The APFA, which campaigns for press freedom in Bhutan, condemned the incident and called on political parties to respect the rights of journalists.
Thursday, May 29, 2008
Two Bhutani journalists threatened with death by political activists for covering student demonstration
Saturday, May 24, 2008
By: T P MISHRA
It is one of the widely-accepted concerns that the media and human rights activities should not be obstructed from any third parties as they are essential to promote democratic values in the society. Any attempts to disrupt smooth functioning of media would be a crime because it bars individual from exercising their right to information.
The long-intimidated media sector operating inside Bhutanese refugee camps is yet to gain ‘independency’ following continuous threats from various groups including the underground outfits. Of late, the situation further worsened when Birat-led faction of Communist Party of Bhutan (CPB-MLM) started to threaten journalists inside refugee camps who are working as major sources of information.
Cadres of the CPB-MLM verbally issued death threats to Ichha K. Poudel, the associate editor of Bhutan News Service (BNS), the only news agency run by all independent Bhutanese journalists in exile in Nepal on May 16 accusing him of spying against their underground activities. Issuing a joint press statement after the incident, three major organizations viz Association of Press Freedom Activists, Bhutan Press Union and the Bhutan Chapter of Third World Media Network strongly defied the MLM’s baseless allegation.
The joint press statement speaks of the fact that Poudel was never involved in such a low-profiled activity that the MLM claimed. This is not the first time that the MLM, which has already declared armed rural class struggle in Bhutan, issued threats to independent journalists inside refugee camps. This underground outfit frequently alleges journalists in exile being advocator for third country resettlement.
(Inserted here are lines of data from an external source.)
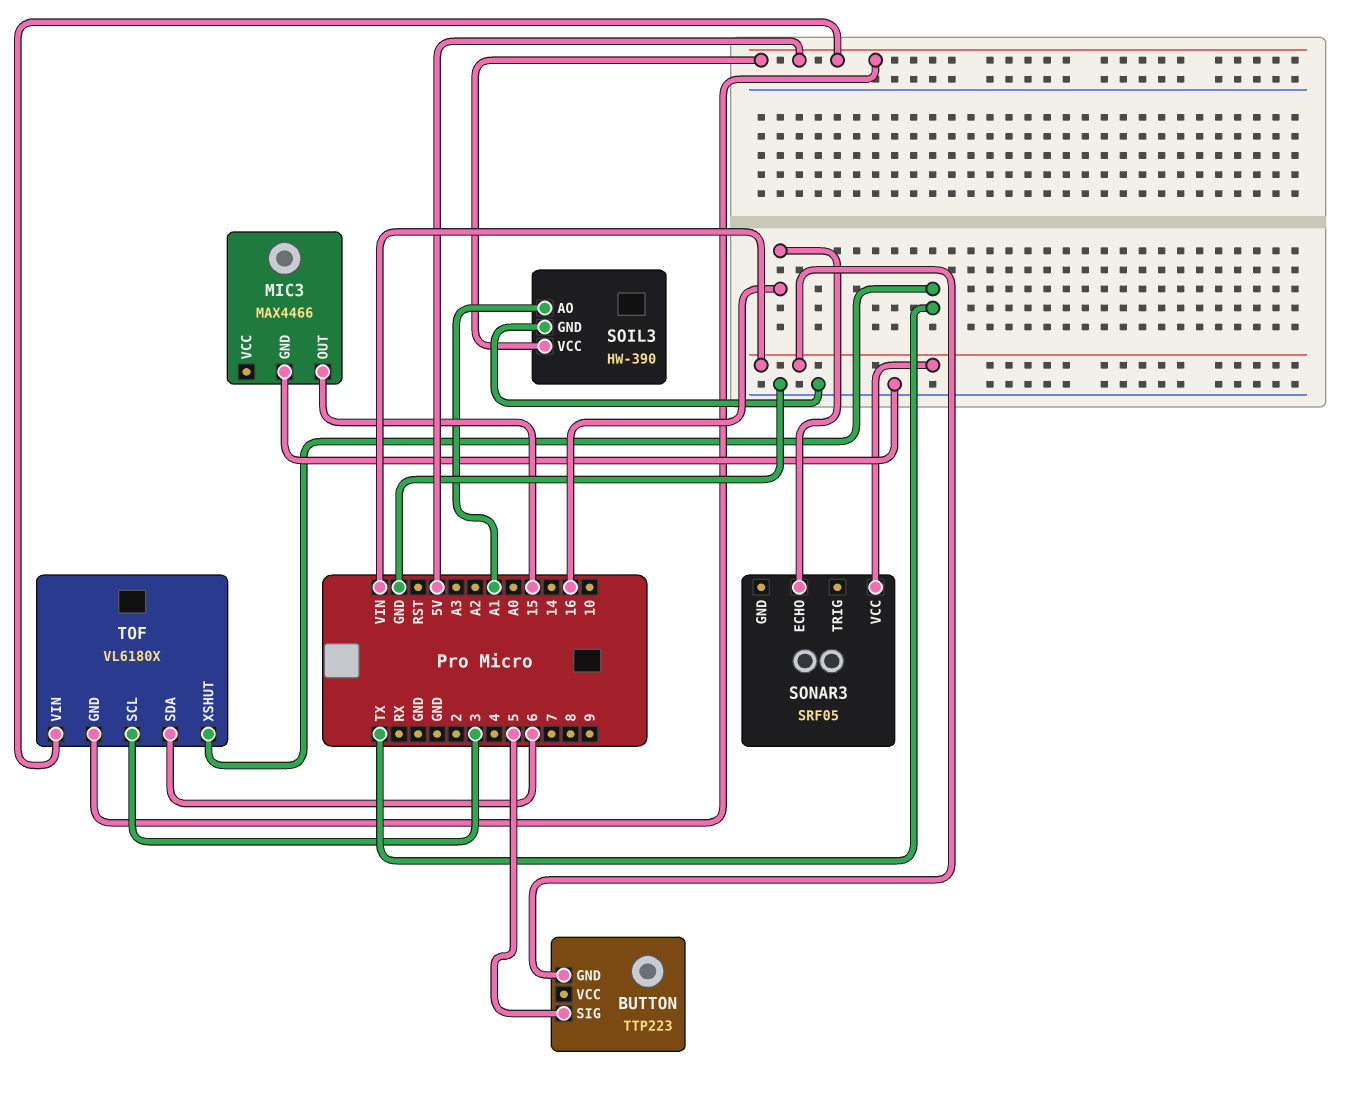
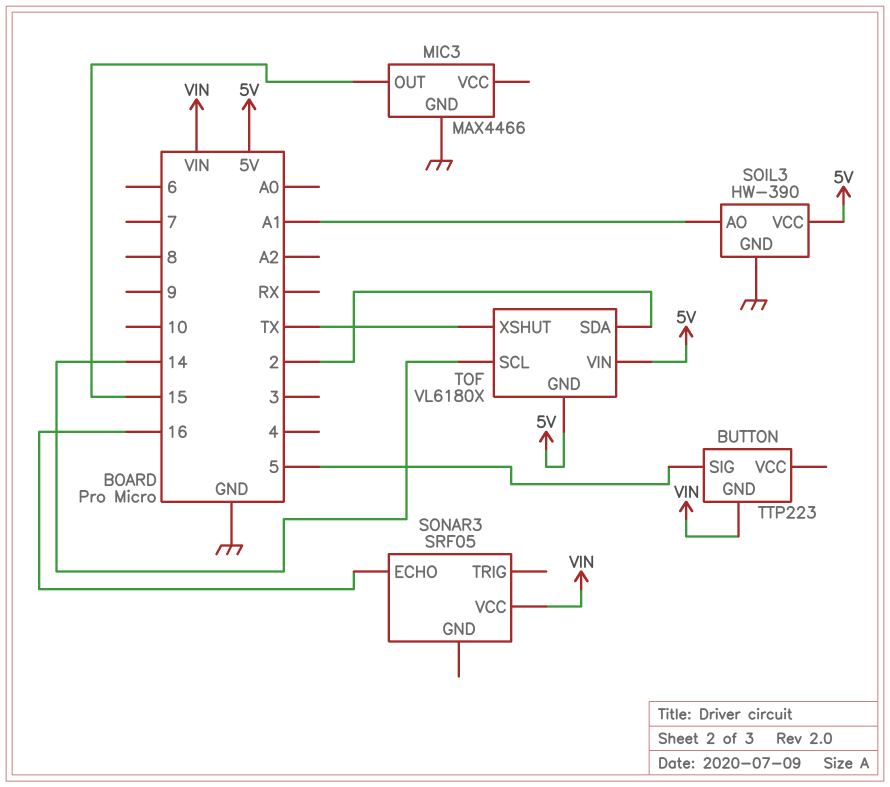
TOF pin SCL: 3 -> 14
TOF pin SDA: 6 -> 2

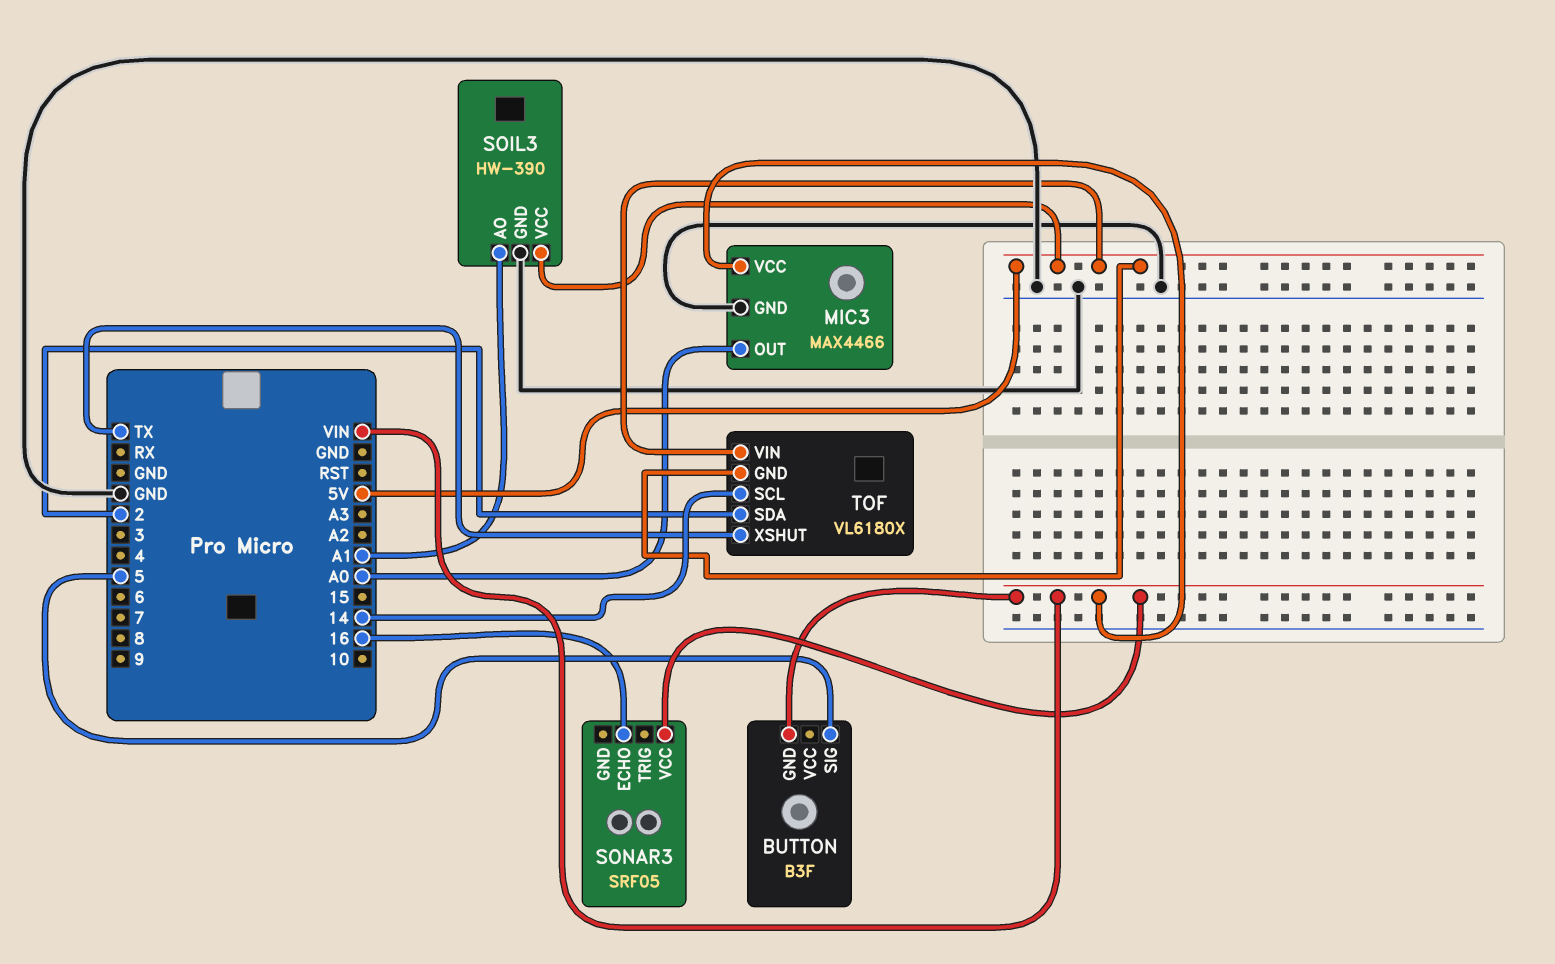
BUTTON: TTP223 -> B3F
MIC3 pin OUT: 15 -> A0
MIC3 pin VCC: none -> VIN

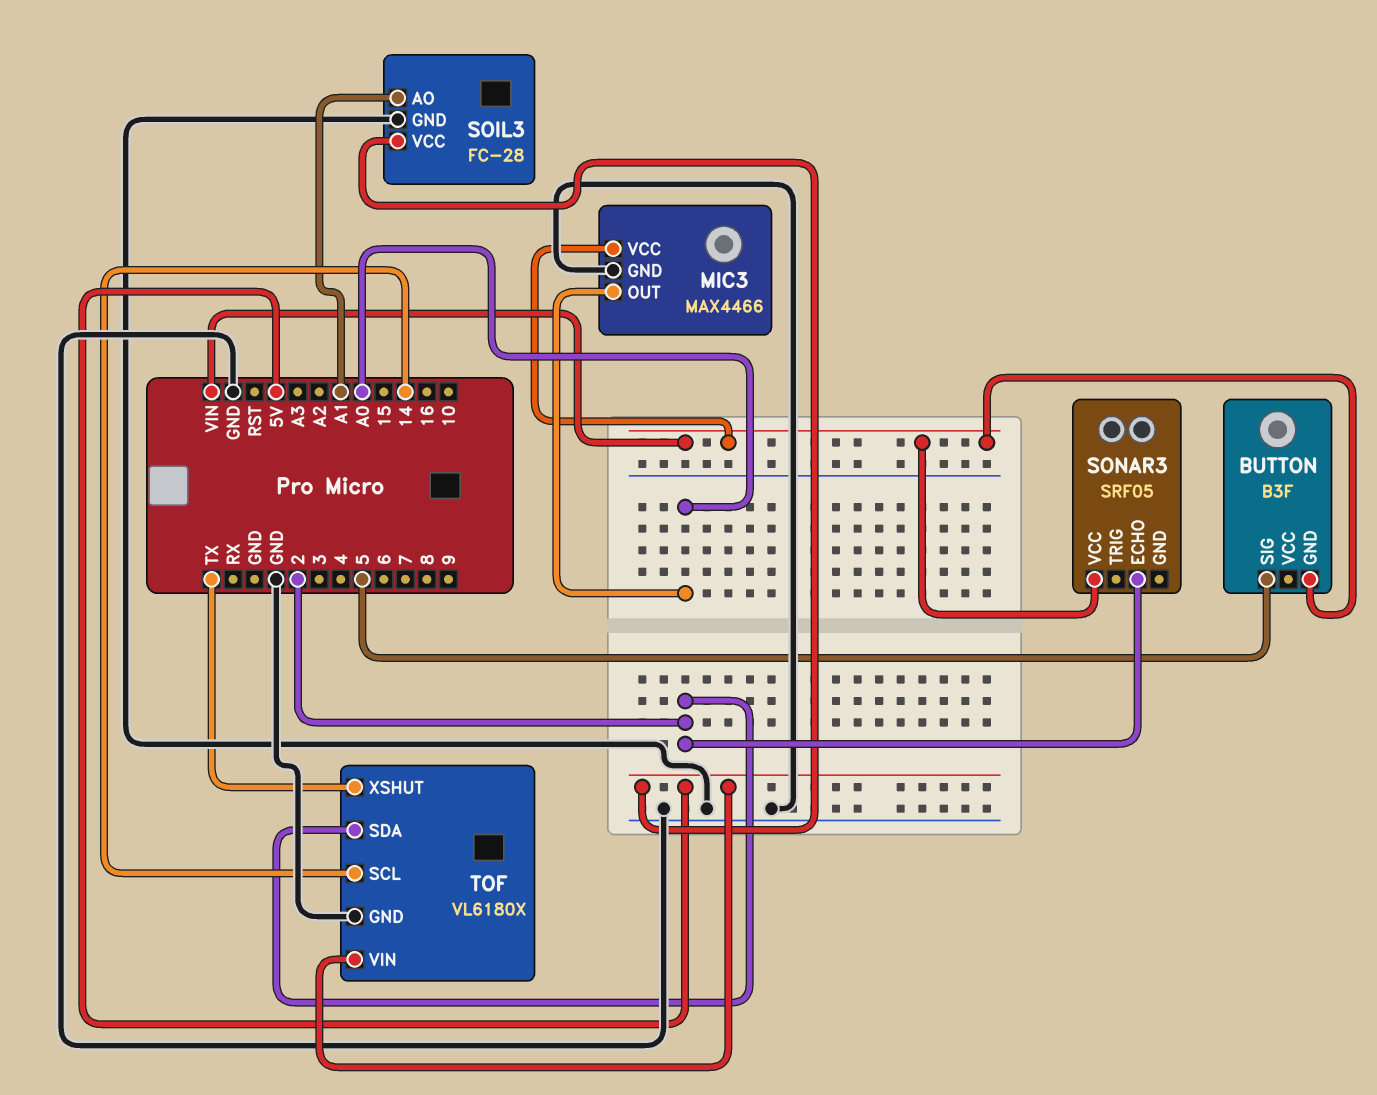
SOIL3: HW-390 -> FC-28
SONAR3 pin ECHO: 16 -> 2
TOF pin GND: 5V -> GND

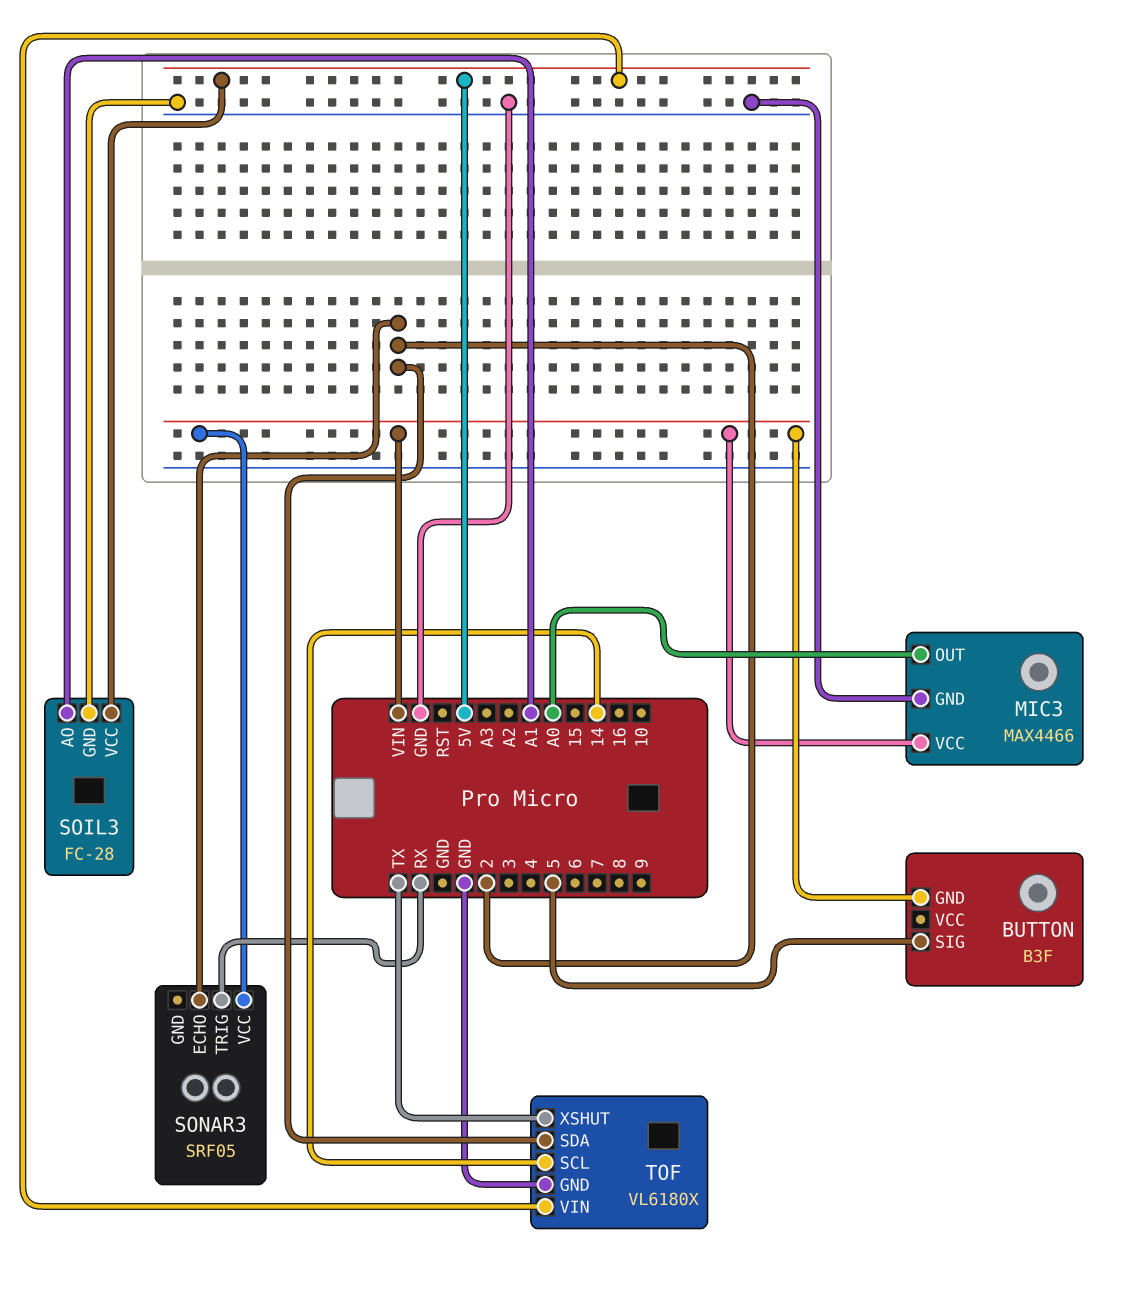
SONAR3 pin TRIG: none -> RX

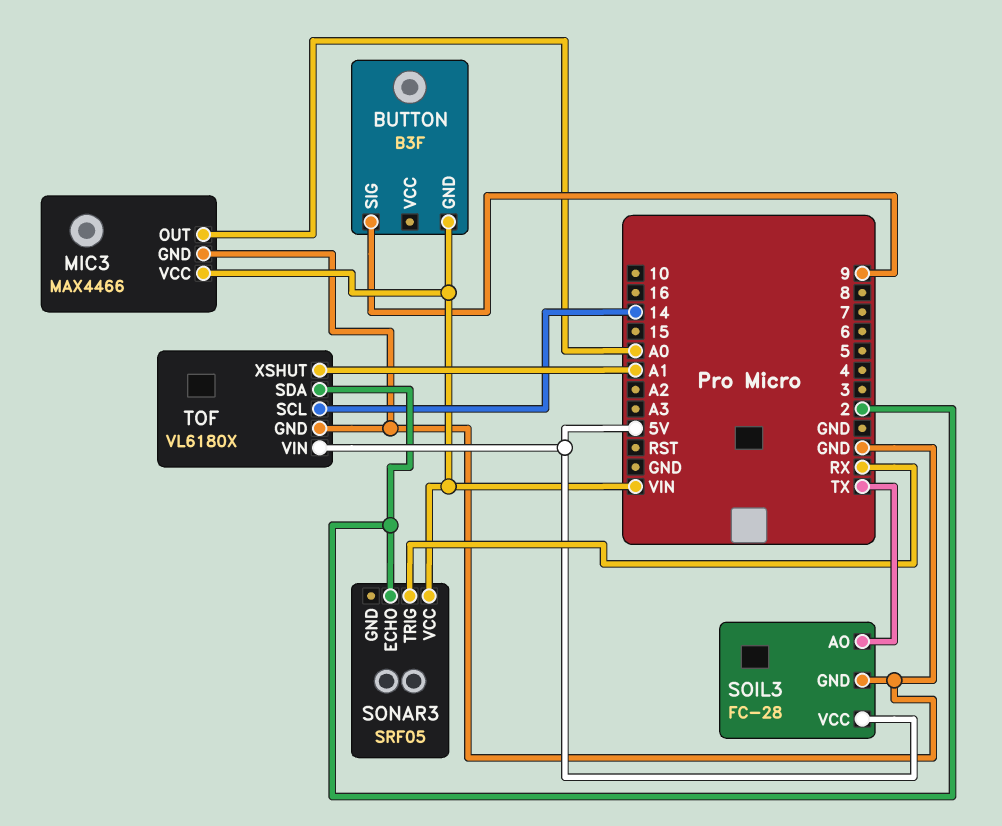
BUTTON pin SIG: 5 -> 9
SOIL3 pin AO: A1 -> TX
TOF pin XSHUT: TX -> A1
Such allegations are illogical and baseless as all independent journalists in exile seem conscious of their commitment towards practicing ‘ethical and impartial journalism’ under their mission to advocate for the establishment of complete free press in Bhutan.Poudel along with one camp-based local correspondent for the BNS, Arjun Pradhan were even displaced from their temporary huts in camp for a couple of days with increasing threats from the cadres of the MLM. Later on, when the MLM cadre involved in the incident apologies before Poudel and Pradhan following pressure from the media groups, the situation turned quite normal thereby at least creating so-assumed secure atmosphere for these two journalists.
But, the two-tongued policy of the MLM still confuses refugee media activists for their safety and security. Such condemning acts from the party cadres should be immediately stopped by the MLM to ensure that it respects press freedom.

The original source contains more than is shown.